So geht es in Katharina Greves Hochhaus zu. © Katharina Greve

Immer dienstags kommen die Bauarbeiter. Dann wächst das Hochhaus, das die Berliner Comicautorin Katharina Greve seit einigen Wochen im Internet entstehen lässt, um eine Etage. Und um jeweils eine weitere Episode, mit der Greve Zwischenmenschliches, Soziales und Politisches kommentiert. Da pöbelt ein Ehepaar über Flüchtlinge – und die Tochter sehnt sich nach politischem Asyl bei den Nachbarn. Da provozieren die Fernsehnachrichten in einem Wohnzimmer den Dialog: "Warum machen diese Selbstmordattentäter das?" – "Vielleicht, damit sie sich diese Frage niemals selbst stellen müssen." Und im Keller schimpft ein Mann, der Kisten durchsucht, während seine Frau die Taschenlampe hält: "Wie schon Goethe sagte: 'Mehr Licht', blöde Kuh!"– und sie denkt sich: "Wenn ich ihn JETZT umbringe, wären sogar seine letzten Worte abgedroschen!"

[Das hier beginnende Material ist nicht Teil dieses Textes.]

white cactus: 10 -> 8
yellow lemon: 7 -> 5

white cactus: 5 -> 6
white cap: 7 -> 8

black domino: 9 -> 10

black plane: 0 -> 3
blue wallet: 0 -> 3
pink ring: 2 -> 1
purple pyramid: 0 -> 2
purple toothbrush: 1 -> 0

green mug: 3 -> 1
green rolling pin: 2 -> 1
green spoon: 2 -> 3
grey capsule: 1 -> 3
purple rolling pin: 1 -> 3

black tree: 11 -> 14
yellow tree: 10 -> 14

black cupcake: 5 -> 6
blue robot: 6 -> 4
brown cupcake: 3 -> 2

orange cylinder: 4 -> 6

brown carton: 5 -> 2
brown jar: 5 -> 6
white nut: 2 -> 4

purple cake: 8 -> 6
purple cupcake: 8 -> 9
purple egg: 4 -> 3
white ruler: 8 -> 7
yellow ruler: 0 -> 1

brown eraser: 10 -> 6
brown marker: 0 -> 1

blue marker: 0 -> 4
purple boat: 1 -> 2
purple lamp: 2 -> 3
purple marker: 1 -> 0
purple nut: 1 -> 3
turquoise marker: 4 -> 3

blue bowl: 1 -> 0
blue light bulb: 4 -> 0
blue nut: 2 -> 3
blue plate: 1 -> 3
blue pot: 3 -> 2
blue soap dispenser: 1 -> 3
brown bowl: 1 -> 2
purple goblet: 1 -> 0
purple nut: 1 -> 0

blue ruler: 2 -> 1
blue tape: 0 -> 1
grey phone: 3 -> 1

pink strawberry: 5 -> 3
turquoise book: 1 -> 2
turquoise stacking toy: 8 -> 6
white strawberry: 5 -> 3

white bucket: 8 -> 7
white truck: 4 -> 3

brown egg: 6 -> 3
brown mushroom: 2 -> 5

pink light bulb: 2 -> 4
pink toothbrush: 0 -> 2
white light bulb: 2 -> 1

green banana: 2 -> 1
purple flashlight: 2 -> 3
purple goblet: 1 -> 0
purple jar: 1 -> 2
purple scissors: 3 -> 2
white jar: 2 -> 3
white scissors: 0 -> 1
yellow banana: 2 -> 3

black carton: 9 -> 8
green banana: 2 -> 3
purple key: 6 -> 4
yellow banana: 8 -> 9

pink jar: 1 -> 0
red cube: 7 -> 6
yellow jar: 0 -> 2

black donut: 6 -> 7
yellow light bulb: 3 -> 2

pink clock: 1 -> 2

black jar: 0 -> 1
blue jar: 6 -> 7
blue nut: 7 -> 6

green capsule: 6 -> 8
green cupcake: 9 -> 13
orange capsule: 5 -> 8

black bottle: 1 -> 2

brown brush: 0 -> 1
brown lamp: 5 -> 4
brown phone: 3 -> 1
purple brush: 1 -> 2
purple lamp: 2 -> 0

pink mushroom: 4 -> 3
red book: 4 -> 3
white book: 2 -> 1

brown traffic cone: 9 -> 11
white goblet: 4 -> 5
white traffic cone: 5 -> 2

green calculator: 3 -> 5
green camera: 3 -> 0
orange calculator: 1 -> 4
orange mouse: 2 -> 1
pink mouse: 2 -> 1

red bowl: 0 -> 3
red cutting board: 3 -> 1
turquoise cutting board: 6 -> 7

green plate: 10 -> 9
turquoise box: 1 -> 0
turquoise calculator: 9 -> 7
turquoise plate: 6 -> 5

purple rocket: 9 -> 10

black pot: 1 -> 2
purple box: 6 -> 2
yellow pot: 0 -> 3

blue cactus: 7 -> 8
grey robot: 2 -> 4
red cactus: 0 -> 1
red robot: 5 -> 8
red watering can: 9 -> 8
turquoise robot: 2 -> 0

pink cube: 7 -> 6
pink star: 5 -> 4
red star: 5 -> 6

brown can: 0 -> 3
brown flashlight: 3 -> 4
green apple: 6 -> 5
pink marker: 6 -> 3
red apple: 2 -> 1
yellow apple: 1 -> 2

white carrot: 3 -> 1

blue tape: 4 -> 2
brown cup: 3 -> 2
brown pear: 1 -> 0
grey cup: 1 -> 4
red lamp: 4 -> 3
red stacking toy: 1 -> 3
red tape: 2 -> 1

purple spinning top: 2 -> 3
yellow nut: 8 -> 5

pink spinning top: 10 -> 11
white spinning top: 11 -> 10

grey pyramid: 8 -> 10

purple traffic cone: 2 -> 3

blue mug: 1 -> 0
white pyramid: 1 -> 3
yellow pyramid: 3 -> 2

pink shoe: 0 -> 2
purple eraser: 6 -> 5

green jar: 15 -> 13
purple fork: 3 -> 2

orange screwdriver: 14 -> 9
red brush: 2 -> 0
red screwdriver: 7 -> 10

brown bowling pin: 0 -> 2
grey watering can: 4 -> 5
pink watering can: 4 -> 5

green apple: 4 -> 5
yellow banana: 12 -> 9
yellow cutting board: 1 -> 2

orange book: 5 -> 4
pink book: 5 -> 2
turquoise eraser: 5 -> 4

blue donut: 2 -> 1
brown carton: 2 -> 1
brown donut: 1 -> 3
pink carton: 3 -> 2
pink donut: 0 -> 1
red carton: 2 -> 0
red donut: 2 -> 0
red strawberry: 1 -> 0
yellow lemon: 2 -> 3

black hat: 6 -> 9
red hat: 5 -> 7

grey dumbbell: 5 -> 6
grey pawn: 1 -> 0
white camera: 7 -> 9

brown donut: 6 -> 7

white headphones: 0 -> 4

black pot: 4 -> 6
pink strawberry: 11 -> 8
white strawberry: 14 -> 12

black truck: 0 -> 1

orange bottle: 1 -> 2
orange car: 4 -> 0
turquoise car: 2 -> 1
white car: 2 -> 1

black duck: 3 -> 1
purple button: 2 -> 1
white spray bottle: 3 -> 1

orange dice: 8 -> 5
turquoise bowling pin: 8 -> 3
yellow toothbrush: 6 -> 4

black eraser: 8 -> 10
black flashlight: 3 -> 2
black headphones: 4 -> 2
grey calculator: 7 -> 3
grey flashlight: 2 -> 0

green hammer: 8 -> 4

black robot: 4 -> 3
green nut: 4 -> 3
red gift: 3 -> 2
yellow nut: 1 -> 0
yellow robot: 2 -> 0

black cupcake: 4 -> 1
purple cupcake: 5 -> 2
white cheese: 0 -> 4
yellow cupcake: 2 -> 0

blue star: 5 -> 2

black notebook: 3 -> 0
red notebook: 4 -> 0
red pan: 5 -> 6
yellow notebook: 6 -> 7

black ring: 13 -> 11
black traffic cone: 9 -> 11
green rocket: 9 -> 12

Katharina Greve, Jahrgang 1972, hat sich in den vergangenen Jahren in den Schwesterdisziplinen Cartoon und Comic gleichermaßen profiliert. In ihrem aktuellen Projekt, das von der Stiftung Kulturwerk der Verwertungsgesellschaft Bild-Kunst gefördert wird, verbindet sie die pointierte Unmittelbarkeit des Einbildwitzes auf erfrischende Weise mit dem Potenzial der längeren Bilderzählung, komplexe Geschichten zu erzählen. Denn es zeichnet sich ab, dass die vielfältig miteinander verbundenen Episoden am Schluss etwas ergeben, das die Grenzen der Kunstform formal erweitert.

"Es muss nicht immer ein Unglück sein"

Auch wenn die Grundidee nicht ganz neu ist und an Klassiker wie Will Eisners Buch Dropsie Avenue erinnert, in dem die Geschichte eines Mietshauses im Wandel der Zeit erzählt wird, oder zuletzt Chris Wares Building Stories, in dem die Biografien der Figuren erzählerisch und visuell ebenfalls eng mit den Gebäuden verknüpft sind, in denen sie leben.

Ähnlich wie in ihrer ersten Comicerzählung Ein Mann geht an die Decke aus dem Jahre 2009, die im Berliner Fernsehturm spielte, nutzt die studierte Architektin Greve ihre Vorbildung auf sehr unterhaltsame Weise. Ihre klare, reduzierte Bildsprache hat sie weiter verfeinert, ihr fast technisch anmutender Zeichenstil passt gut zum Thema.

Soeben wurde die 17. Etage hinzugefügt, 102 sollen es bis Herbst 2017 insgesamt werden – eine eher zufällig gewählte Zahl. Zu Anfang ihrer Comickarriere attestierte eine Rezensentin der Architekturfachzeitschrift Bauwelt der Zeichnerin: "Es muss nicht immer ein Unglück sein, wenn sich eine Architektin gegen ihren erlernten Beruf entscheidet." Greves aktuelles Projekt zeigt: Stimmt.